Background information
- Origin: Turdera, Buenos Aires, Argentina
- Genres: Funk metal; beatcore; rock; psychedelic rock;
- Years active: 1988–1998; 2014–present;
- Labels: Estudios Aguilar; Epic;
- Members: Gabriel Guerrisi (guitar); Alejandro Alaci (voice); Fabio Rey Pastrello (guitar); Quique Ilid (drums);
- Past members: Ricky Rua (voice) †; Sergio Moreno (bass); Gabriel "Gabo" Manelli (bass) †;
- Website: losbrujos.com

= Los Brujos =

Argentine rock band

Los Brujos (formed in 1988) is an Argentine rock band, part of the "New Argentine Rock" scene which became successful in the early 1990s.

== Members ==

- Gabriel Guerrisi: guitar
- Fabio "Rey" Pastrello: 2nd guitar
- Alejandro Alaci: voice
- Quique Ilid: drums

=== Former members ===
- Ricky Rua: voice (†)
- Gabriel "Gabo" Manelli: bass (†)
- Sergio Moreno: bass

== Synopsis ==

Combining 1960s beat sounds and 1980s hardcore, Los Brujos is an experimental group. In addition, their theatrical performances, where musicians created a special atmosphere around them, made Los Brujos a very visual rock act.

=== First discs (1988-1993) ===

Los Brujos had a good year in 1992; the single "Kanishka" from the album Fin de Semana Salvaje ("Savage Weekend"), was a chart-topper. Somewhat haphazardly produced by the band in terms of the concept, Daniel Melero, the producer, decided to let the album's sound stand as the disorganized naïveté of an adolescent band. It ranks as one of the best New Argentine rock records.

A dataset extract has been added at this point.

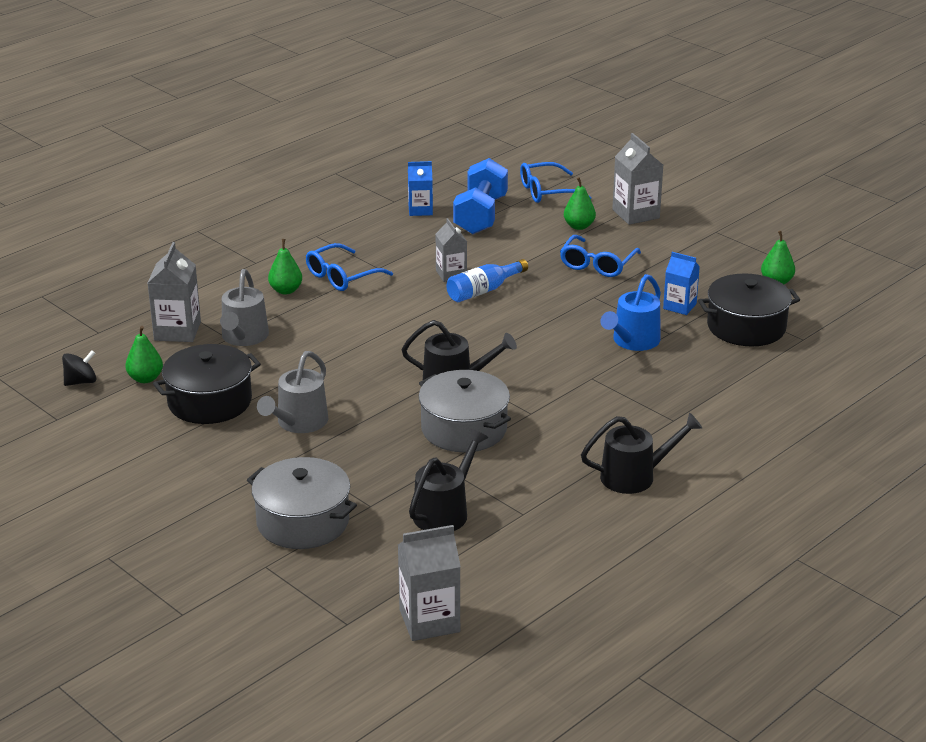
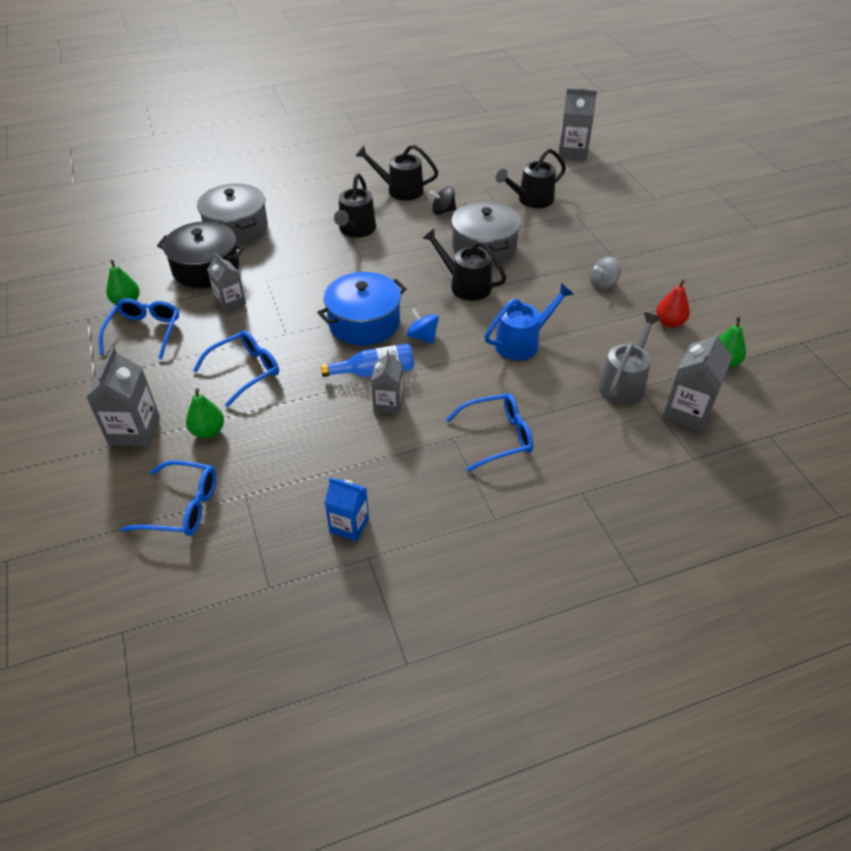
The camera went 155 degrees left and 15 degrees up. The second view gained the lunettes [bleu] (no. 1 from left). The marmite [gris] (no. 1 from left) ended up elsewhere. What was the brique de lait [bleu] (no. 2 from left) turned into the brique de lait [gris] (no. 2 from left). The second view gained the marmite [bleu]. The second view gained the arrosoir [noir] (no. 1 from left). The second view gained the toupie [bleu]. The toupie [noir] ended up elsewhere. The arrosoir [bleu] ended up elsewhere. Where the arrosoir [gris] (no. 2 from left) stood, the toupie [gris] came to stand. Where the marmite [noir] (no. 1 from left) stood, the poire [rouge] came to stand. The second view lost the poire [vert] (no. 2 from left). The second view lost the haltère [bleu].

1993's San Cipriano was another strong performance by the band, which strengthened their status. In the two years following Los Brujos would perform on stage with the likes of Nirvana, Soda Stereo, Babasónicos, and Beastie Boys.

=== Guerra de nervios and separation (1995-1998) ===

Their third album, 1995's Guerra de Nervios had involved some cool musicians as Gustavo Cerati, Daniel Melero and Aitor of Juana la Loca. It was a disc with an awesome production, reminiscent of the best science fiction films.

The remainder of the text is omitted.